Windows is really short, like 30 seconds with a random .5 or 1.5 multiplier etc. so your looking at like a 45 second arp cache max, or like 15 seconds min.
You can adjust that..
$ netsh interface ipv4 show interface 16 Interface Local Parameters ---------------------------------------------- IfLuid : ethernet_32769 IfIndex : 16 State : connected Metric : 20 Link MTU : 1500 bytes Reachable Time : 19500 ms Base Reachable Time : 30000 ms Retransmission Interval : 1000 ms
Look in your arp table are they all showing dynamic, or stale? if your seeing stale and you talk to that IP a lot, then something really wrong with arp.
To rule out a just an arp issue, you could set a static arp for the device, can you ping it then when you have this problem, or does it still not ping?
So for example on your device that you said could not ping pfsense. If you set a static arp, and then the problem happens again, and you can still not ping your issue is just more than arp, and arp issues is just a symptom of a bigger networking issue.
Set a static arp on your device, and pfsense for your devices IP.. When it happens again if they can not talk even with static arp setup, then you have a just general complete loss of connectivity problem - and not just something dropping arp, etc.
-
@johnpoz not all wireless, some are wired.
I don't think its client isolation from the AP as when everything is working, there is no client isolation, and everything works perfectly.

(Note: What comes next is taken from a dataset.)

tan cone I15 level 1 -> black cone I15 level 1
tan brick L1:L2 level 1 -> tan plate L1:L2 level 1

I'll do some testing as well with the wired clients and see if they are experiencing the same behavior. I'm never on a wired device as it always just happens so late.
-
@deanfourie see my edit about looking at the arp cache, etc. windows devices have a really short default arp cache.. you could try setting static arp entries to see if that removes those devices from the problem or not, etc..
And again - a drawing even if on a napkin with crayon and then you snap a picture on your phone to post would all give us a clear understanding of how everything is connected, and once we know devices that are effected and devices that are not - we can pinpoint the problem.

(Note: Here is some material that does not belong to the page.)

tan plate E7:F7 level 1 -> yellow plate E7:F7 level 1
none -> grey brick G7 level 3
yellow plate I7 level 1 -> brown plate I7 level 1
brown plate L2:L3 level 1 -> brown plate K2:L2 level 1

But unless all your devices were loosing their lease, this is has nothing to do with pfsense - when you say devices can not ping each other. Pfsense is not part of the conversation, devices on the same network pfsense is not involved in their conversations.. So if device A can not pings device B that is on the same network as A - and they have IPs - then pfsense has nothing to do with this issue.
-
-
@deanfourie just caught this in my packet CAP.
22:06:09.298158 IP 0.0.0.0.68 > 255.255.255.255.67: UDP, length 340
-
@deanfourie yeah that is a dhcp discover..
So you only run dhcp on vlan 11, 10 and 12 are all set static on the devices.
And your saying all your devices loose connectivity..
Where is the routing happening at your main switch there, because you show only a transit network that /27 from pfsense to your main switch? Its black not red for trunk?
/27 when you have all of rfc1918 to use seems a bit tight. What are these other vlans IP ranges?
But looks like green your iot vlan is same as your transit?
Curious why you don't just use /24 everywhere and match up your vlan id with your 3rd octet..
like 172.16.10/24 vlan 10, 172.16.11/24 vlan 11, 172.16.12/24 vlan 12, etc.
-
@johnpoz One thing I also noticed is that it doesn't appear that the DHCP leases are renewing.
I see the lease end time of say 20:30 and at 21:30, the lease still shows a end time for the same date of 20:30, which I take it that client did not renew its lease.
Instead of displaying and up to date lease of say 8 hours from the time of the old lease end time.